The arithmetic is brutal. Judas has three thousand chosen men, and across the field stand twenty thousand foot and two thousand horse. The writer does not hide what fear does to an army. Men who had marched with the great captain now look at the size of the thing and quietly disappear into the dark, until of three thousand only eight hundred are left. This is the same Judas who had won when the odds were impossible before, but the verse refuses to romanticize courage.
Fear is real, and it thins the ranks of even a righteous cause. The few who remain are about to be defined by what they do when almost everyone else has gone home.

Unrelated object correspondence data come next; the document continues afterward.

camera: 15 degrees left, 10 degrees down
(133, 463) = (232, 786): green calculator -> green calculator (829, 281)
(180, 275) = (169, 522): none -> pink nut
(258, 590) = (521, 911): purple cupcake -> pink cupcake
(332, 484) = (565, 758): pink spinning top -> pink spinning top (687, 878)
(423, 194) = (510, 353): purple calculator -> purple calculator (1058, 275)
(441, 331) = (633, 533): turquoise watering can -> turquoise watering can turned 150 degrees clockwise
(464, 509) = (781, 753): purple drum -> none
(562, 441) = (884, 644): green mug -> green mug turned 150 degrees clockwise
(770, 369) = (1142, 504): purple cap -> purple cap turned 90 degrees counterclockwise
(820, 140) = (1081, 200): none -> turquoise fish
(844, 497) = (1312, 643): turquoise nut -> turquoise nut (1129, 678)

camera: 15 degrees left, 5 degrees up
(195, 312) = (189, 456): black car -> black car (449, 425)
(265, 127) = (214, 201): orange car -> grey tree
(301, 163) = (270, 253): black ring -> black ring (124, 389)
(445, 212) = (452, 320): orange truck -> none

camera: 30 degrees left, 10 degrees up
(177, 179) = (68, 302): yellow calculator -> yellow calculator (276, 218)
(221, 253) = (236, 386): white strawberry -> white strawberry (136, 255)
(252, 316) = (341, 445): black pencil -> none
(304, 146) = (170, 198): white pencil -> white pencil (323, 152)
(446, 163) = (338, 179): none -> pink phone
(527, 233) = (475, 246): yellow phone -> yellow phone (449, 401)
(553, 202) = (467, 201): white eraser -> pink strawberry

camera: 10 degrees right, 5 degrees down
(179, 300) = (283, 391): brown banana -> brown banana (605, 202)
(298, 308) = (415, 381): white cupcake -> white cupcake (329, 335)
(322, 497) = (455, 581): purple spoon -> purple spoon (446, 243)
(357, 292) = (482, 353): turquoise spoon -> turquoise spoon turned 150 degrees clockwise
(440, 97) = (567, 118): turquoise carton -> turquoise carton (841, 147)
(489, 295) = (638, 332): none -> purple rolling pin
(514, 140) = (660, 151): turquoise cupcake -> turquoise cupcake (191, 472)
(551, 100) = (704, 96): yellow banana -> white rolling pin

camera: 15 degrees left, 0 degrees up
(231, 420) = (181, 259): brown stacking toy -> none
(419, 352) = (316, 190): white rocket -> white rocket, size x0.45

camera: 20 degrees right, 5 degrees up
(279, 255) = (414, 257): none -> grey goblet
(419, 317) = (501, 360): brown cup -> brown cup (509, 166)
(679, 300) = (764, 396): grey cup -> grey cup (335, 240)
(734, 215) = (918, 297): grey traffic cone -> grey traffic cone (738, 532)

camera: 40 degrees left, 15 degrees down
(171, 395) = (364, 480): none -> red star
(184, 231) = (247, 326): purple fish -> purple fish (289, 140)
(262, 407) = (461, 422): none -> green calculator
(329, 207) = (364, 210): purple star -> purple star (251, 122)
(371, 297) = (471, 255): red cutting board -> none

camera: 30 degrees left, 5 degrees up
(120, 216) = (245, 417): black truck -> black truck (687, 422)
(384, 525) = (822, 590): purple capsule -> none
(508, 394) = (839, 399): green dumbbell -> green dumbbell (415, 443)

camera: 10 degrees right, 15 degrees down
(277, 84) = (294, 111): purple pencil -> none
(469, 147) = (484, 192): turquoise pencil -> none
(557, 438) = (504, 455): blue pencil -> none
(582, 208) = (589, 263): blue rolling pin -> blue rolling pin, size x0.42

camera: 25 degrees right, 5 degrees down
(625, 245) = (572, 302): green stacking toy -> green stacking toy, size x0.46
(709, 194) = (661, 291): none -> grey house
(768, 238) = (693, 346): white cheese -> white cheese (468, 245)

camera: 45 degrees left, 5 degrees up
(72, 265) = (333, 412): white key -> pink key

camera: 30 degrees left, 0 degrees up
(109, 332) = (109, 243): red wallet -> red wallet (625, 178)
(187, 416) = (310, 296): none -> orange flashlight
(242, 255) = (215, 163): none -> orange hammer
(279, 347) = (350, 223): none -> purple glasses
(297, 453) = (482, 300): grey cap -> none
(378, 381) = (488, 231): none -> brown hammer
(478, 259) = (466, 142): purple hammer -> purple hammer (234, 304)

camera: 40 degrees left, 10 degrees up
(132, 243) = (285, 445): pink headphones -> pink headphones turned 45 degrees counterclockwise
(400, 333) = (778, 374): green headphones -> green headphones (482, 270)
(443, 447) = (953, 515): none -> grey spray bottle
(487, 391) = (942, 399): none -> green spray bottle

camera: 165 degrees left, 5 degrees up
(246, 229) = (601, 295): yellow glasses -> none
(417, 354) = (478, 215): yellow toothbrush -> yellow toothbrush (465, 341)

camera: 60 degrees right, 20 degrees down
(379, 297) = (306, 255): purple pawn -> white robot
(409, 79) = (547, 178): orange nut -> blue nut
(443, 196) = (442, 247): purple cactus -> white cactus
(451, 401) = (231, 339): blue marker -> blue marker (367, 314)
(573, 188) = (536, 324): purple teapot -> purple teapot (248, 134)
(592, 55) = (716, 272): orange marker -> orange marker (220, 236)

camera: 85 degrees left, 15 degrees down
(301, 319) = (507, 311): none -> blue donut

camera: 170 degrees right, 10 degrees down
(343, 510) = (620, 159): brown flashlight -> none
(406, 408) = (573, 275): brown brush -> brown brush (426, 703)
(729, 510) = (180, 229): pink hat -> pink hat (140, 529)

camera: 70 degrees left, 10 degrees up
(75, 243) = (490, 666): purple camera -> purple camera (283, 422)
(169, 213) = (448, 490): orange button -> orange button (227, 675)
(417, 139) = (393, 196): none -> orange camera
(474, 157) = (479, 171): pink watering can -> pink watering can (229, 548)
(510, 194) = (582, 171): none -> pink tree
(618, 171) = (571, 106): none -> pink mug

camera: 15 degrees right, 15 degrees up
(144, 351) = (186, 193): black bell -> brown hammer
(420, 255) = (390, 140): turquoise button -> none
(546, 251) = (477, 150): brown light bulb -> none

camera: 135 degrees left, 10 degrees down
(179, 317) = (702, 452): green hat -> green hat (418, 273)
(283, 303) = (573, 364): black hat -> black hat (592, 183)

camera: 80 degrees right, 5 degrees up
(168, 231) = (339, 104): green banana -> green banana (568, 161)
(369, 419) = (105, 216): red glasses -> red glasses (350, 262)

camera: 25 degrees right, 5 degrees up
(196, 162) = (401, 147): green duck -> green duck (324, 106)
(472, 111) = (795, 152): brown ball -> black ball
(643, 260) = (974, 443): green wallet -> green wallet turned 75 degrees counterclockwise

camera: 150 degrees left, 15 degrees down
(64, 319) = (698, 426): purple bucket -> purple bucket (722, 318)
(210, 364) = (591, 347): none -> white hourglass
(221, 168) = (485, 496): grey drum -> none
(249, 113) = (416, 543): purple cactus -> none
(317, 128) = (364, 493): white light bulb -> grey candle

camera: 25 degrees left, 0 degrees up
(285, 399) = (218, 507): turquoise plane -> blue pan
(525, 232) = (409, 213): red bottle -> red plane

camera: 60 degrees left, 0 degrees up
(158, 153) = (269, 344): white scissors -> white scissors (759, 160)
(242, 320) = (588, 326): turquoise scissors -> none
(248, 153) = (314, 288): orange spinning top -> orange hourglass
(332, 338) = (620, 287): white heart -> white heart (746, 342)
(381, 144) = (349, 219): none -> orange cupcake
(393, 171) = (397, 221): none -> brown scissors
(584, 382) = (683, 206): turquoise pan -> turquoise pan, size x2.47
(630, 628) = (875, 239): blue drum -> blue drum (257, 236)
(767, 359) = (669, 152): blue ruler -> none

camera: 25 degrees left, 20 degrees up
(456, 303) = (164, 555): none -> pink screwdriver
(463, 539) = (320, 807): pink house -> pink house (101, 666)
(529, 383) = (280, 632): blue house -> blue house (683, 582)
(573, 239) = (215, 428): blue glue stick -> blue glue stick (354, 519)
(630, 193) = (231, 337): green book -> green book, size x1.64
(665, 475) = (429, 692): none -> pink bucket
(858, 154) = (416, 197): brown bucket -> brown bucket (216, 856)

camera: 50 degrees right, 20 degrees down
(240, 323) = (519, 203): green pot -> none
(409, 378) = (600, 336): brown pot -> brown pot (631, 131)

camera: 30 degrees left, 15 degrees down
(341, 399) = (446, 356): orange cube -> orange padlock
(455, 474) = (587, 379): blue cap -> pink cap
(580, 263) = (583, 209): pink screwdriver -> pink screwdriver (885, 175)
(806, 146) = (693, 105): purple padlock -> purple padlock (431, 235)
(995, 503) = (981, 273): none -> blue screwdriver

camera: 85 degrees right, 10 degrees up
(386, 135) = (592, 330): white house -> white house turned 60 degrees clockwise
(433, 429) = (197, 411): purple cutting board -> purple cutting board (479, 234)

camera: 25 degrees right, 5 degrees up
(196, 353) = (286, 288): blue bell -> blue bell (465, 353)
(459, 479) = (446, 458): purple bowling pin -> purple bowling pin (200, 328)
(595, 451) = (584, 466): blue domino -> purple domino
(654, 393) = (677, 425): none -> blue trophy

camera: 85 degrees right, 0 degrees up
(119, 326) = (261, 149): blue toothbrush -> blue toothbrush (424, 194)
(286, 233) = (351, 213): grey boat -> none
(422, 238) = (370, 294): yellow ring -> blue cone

7And Judas saw that his army slipped away, and the battle pressed upon him, and his heart was cast down: because he had not time to gather them together, and he was discouraged. 8Then he said to them that remained: Let us arise, and go against our enemies, if we may be able to fight against them.
It is worth pausing on a small, honest line: "his heart was cast down... and he was discouraged." The hero of the whole book is permitted a moment of dismay. Scripture and the histories close to it rarely pretend that the faithful feel nothing in the dark hour. Judas is not a statue; he watches his men vanish and his spirit sinks. And yet what he does with that discouragement is the point. He does not let the sinking of his heart make the decision.
He turns to the eight hundred who stayed and says, in effect, then let us go. Courage here is the refusal to let fear hold the field.
9But they dissuaded him, saying: We shall not be able, but let us save our lives now, and return to our brethren, and then we will fight against them: for we are but few. 10Then Judas said: God forbid we should do this thing, and flee away from them: but if our time be come, let us die manfully for our brethren, and let us not stain our glory.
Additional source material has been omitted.